Ketiganya disebut bernama Syazani Mahzan (21) dan Muhammad Nuurul Amin Azizan (27) yang merupakan warga negara Malaysia dan berasal dari Bedong, Kedah, juga Fatir Tir yang seorang WNI dan terakhir kali diketahui tinggal di Banting, Selangor

Kepolisian Malaysia menyebut bahwa tiga orang itu diburu untuk membantu penyelidikan terhadap empat tersangka anggota sel ‘kawanan serigala’ terkait ISIS yang ditangkap dalam penggerebekan di Kuala Lumpur dan Terengganu pada 5-7 Mei. Terdapat satu WNI berusia 49 tahun di antara empat tersangka yang ditangkap.

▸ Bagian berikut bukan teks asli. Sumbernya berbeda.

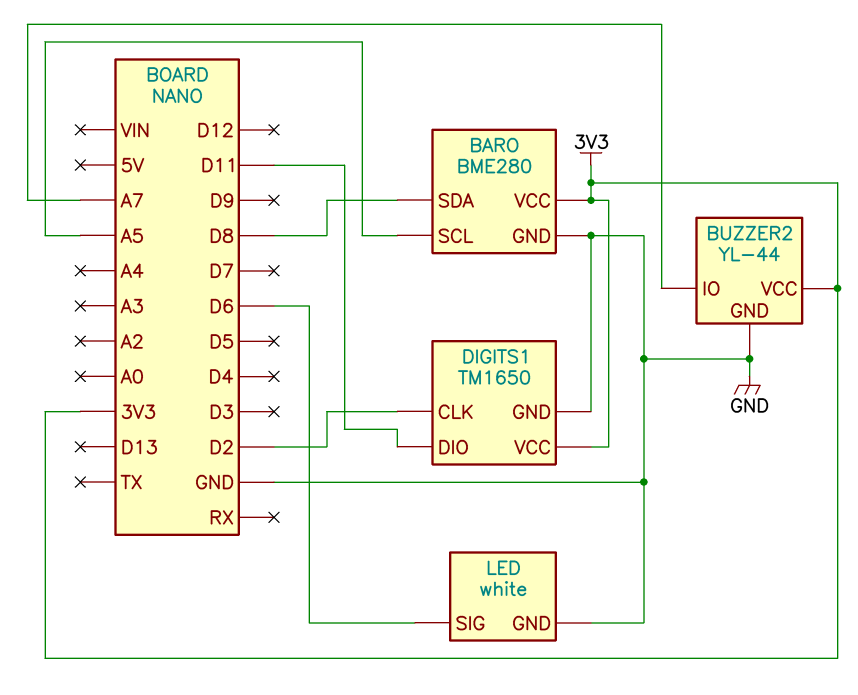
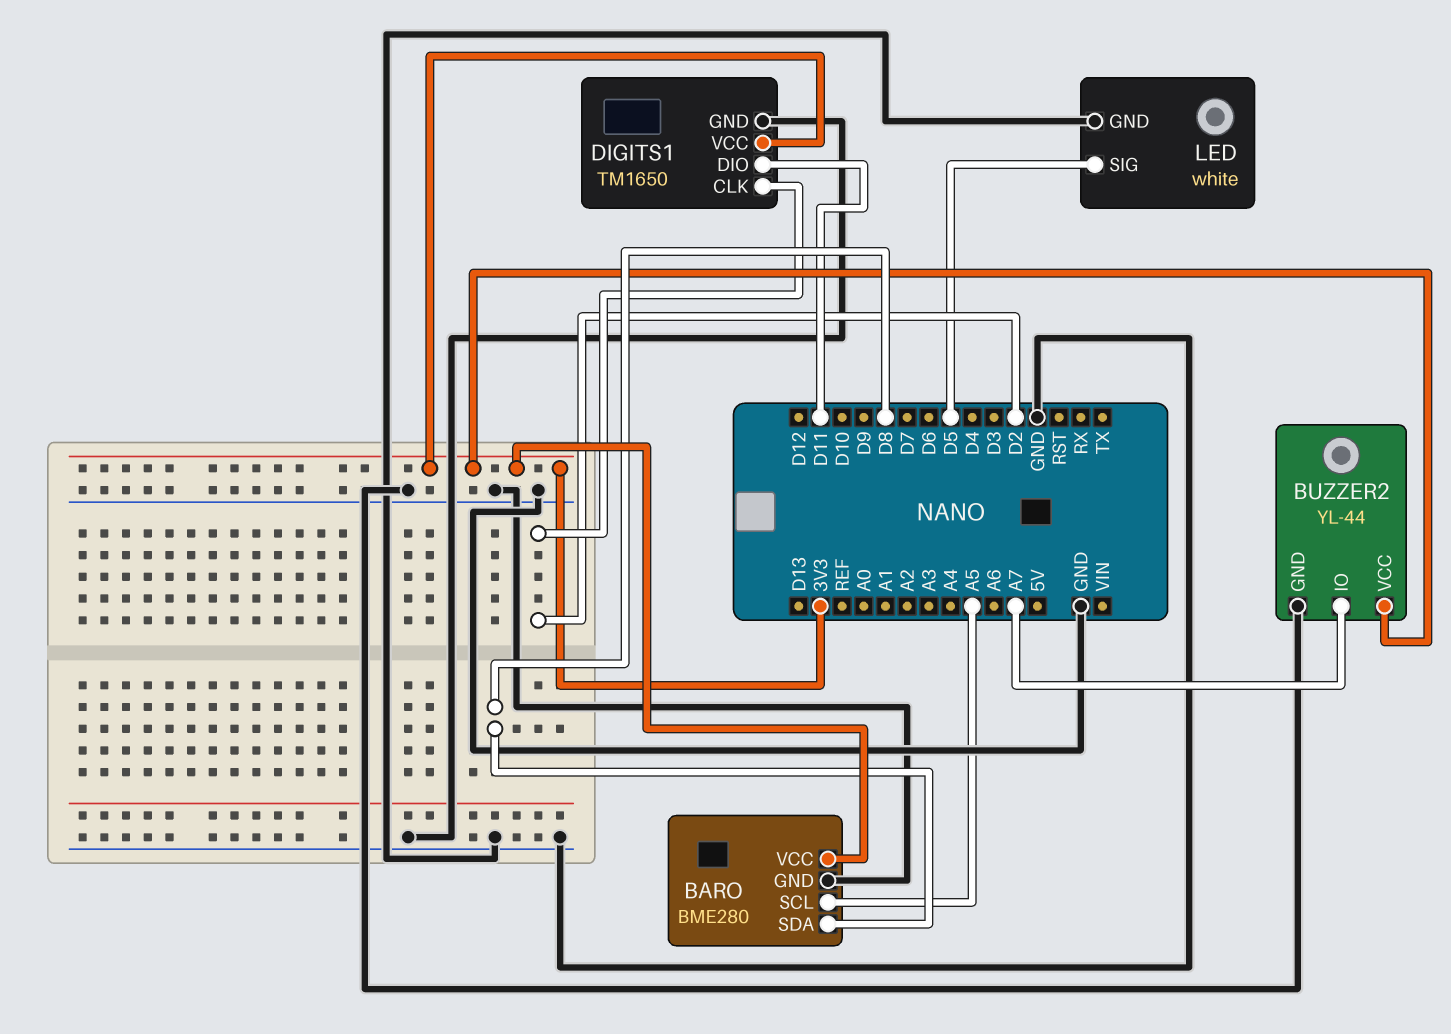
LED pin SIG: D6 -> D5

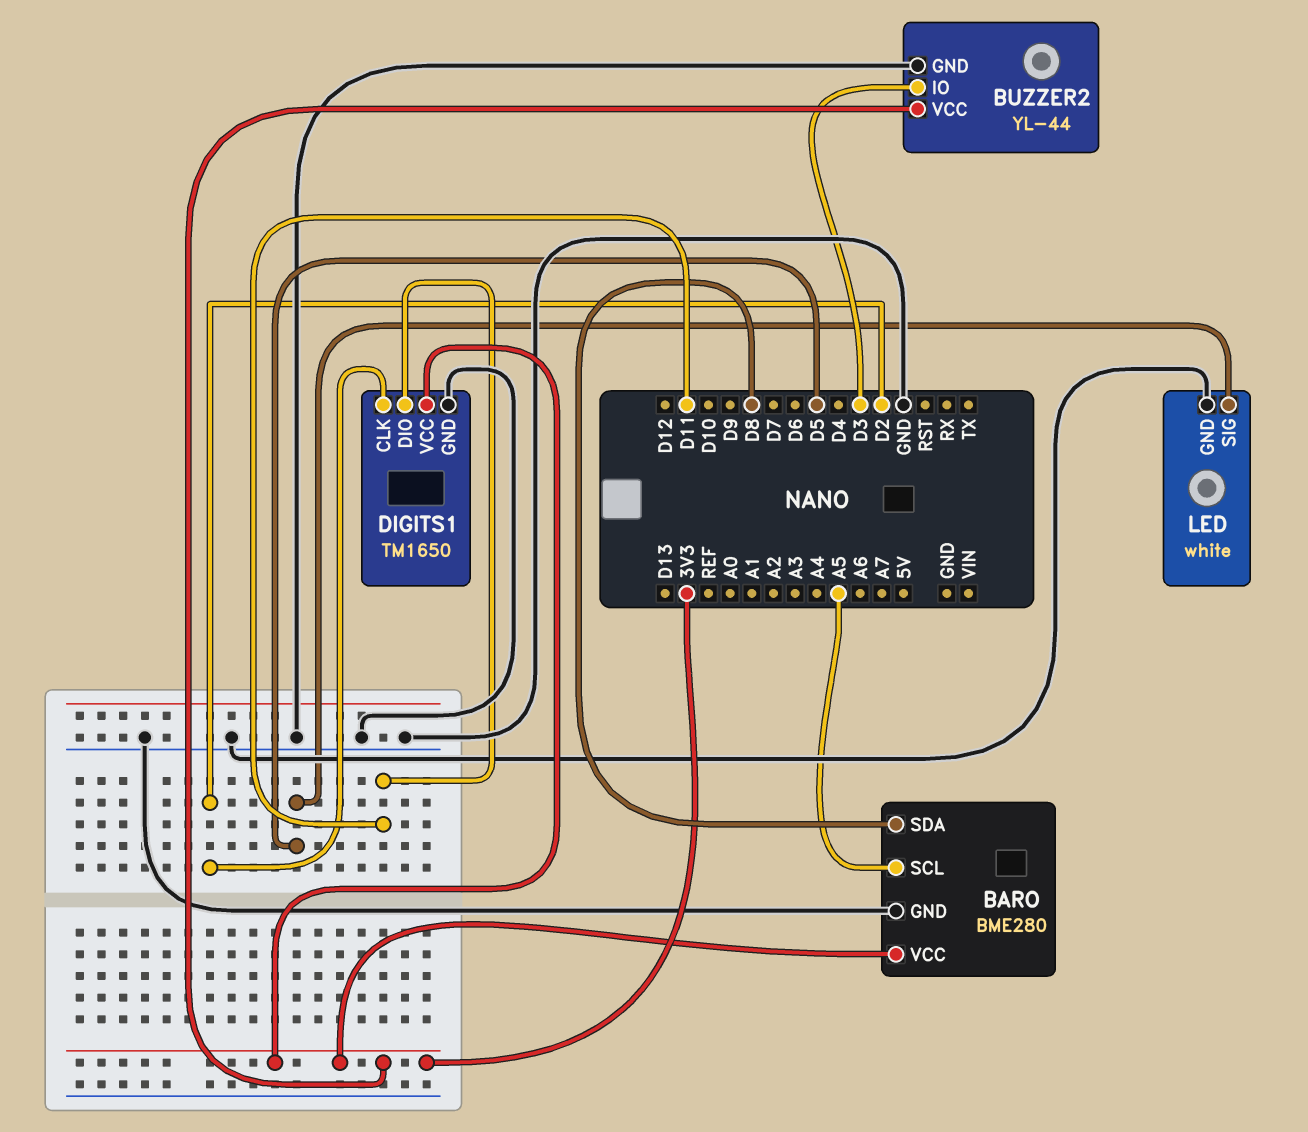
BUZZER2 pin IO: A7 -> D3

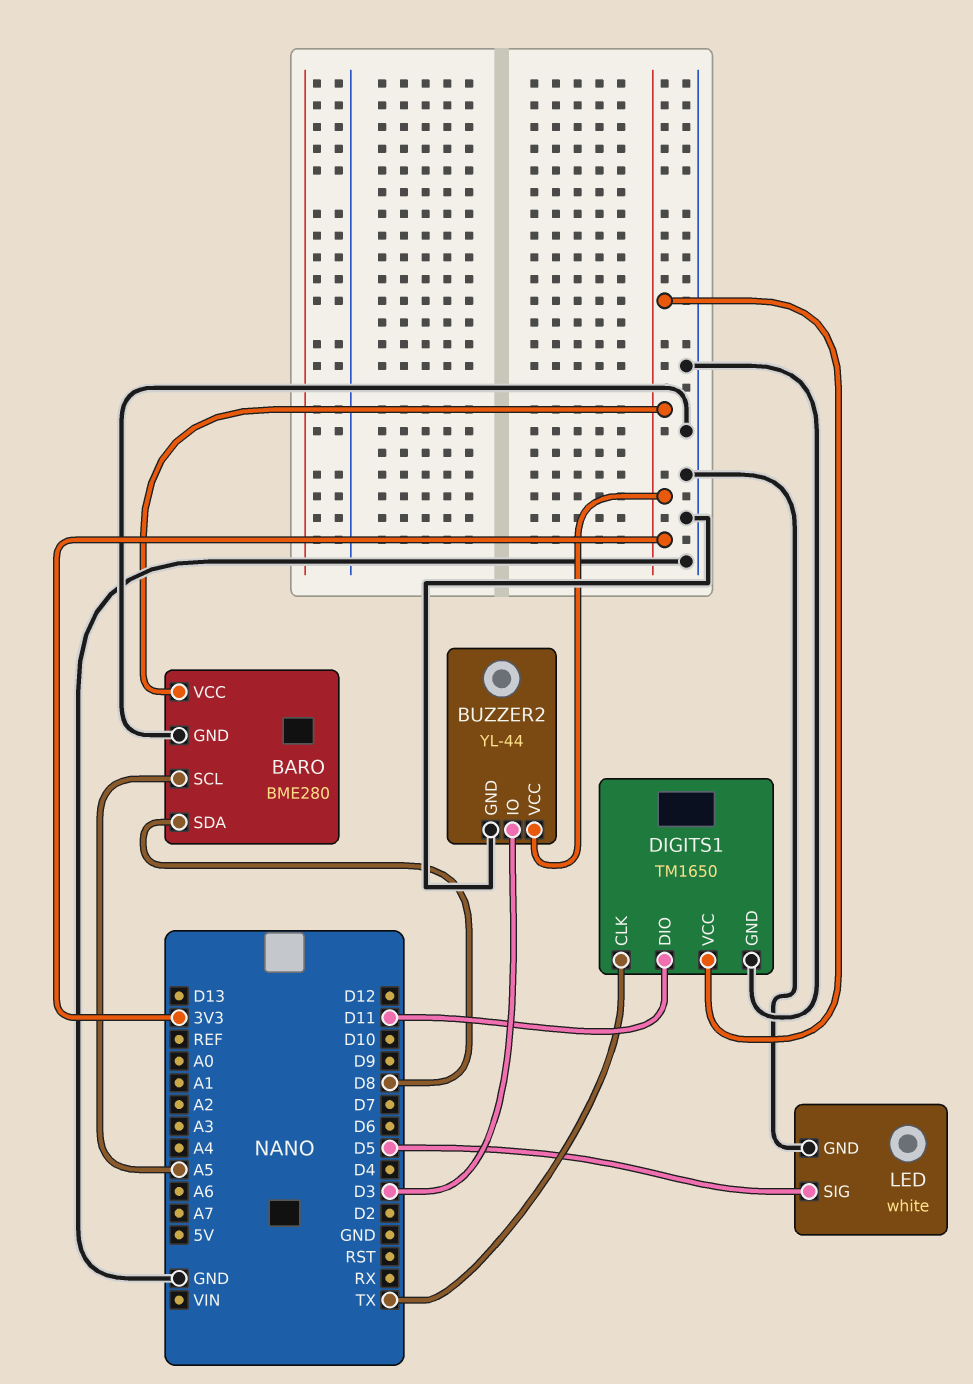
DIGITS1 pin CLK: D2 -> TX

Keempat tersangka itu dicurigai merencanakan serangan teror dan pembunuhan saat Ramadhan. “Mereka berencana merencanakan rencana mereka pada minggu pertama Ramadhan untuk ‘membalas’ kematian Muhammad Adib,” sebut Abdul Hamid dalam konferensi pers pada Senin (13/5) lalu.

Muhammad Adib merupakan seorang petugas pemadam kebakaran Malaysia yang tewas setelah dipukuli secara brutal dalam saat kerusuhan rasial di sebuah kuil Hindu pada November 2018. Kematian Muhammad Adib masih terus diselidiki otoritas Malaysia.

Selain merencanakan serangan teror, para tersangka terkait ISIS itu juga berencana membunuh tokoh penting atau target VIP yang dianggap gagal ‘melindungi kesucian Islam’. Target VIP yang dimaksud tidak disebut lebih lanjut oleh polisi Malaysia.